Cary and Mark Deuber’s Massive Home Renovation Included a $300,000 Kitchen
The Real Housewives of Dallas couple modeled the pristine space after the Michelin-starred restaurants they love.
As we’ve seen over the past three seasons on The Real Housewives of Dallas, Cary Deuber and her husband Mark love food. They love to cook, they love to eat and oh yeah, they also love Michelin-starred restaurants. So, when it came time to renovate their home and add an addition that would triple the size of Cary’s master closet, Mark also got his wish — a chef’s kitchen. “The house was looking a little dated,” Cary told Architectural Digest. “And because Mark loves to cook, I told him he should just go ahead and get a chef’s kitchen. We love tasting menus and chef's tables, so we wanted our kitchen to feel like that — like you're watching a chef at work."
Credit: Stephanie Rose
Inspired by Eleven Madison Park in New York, their kitchen includes that infamous $75,000 Molteni range (which now has its own Instagram account), but it’s also got a glass-door Sub-Zero, an Asko dishwasher, a Gaggenau wall, combi-steam ovens and a dish-warming drawer — and those are just the appliances!
Credit: Mark Deuber
What we’re really fascinated by is the room’s layout.
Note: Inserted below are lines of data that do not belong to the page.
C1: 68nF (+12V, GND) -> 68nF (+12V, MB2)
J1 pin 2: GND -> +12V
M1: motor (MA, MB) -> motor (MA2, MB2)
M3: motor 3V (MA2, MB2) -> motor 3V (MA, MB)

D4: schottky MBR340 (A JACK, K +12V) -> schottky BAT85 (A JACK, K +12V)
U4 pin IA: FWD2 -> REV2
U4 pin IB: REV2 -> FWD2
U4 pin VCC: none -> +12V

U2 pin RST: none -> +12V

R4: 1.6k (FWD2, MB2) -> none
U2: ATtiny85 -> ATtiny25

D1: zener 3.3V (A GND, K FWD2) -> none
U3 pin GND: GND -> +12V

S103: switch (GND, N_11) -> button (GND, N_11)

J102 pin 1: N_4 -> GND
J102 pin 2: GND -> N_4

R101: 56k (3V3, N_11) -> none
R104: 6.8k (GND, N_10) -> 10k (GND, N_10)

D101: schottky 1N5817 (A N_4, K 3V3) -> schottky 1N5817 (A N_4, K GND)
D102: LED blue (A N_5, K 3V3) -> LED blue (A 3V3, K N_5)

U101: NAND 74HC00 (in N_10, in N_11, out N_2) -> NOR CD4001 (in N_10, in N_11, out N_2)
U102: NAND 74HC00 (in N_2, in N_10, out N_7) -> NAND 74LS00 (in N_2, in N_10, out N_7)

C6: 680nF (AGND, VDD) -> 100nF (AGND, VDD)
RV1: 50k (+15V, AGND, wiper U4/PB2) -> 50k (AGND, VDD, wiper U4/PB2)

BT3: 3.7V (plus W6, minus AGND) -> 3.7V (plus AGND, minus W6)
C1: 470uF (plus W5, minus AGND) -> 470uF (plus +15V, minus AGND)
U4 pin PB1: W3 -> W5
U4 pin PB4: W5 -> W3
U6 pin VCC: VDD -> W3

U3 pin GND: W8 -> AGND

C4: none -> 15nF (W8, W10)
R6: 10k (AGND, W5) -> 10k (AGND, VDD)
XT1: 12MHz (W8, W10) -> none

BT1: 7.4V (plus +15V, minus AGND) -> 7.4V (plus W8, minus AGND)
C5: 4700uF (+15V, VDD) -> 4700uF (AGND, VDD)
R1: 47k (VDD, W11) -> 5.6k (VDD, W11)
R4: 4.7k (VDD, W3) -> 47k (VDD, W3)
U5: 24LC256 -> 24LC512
According to Architectural Digest, the Deubers’ ditched the standard triangular-shaped kitchen workspace in favor of one like you’d find — you guessed it — in a Michelin-starred restaurant. "One of our favorite restaurants is Eleven Madison Park in New York where, in the middle of the kitchen, [there] is a big Molteni stove and around it is the pastry area, the refrigeration area, the spot where you prep and plate,” Mark said. “That’s how we laid our kitchen out.”
Credit: Mark Deuber
And like all good fancy restaurants, Cary and Mark’s kitchen has a chef’s table that gives guests (and little Zuri!) a front row seat to all the culinary action via an eight-seat island (complete with sumptuous navy leather stools) located right in front of the Molteni. “We just wanted a space where we could still interact with our guests or our child while we prepared a meal," said Cary.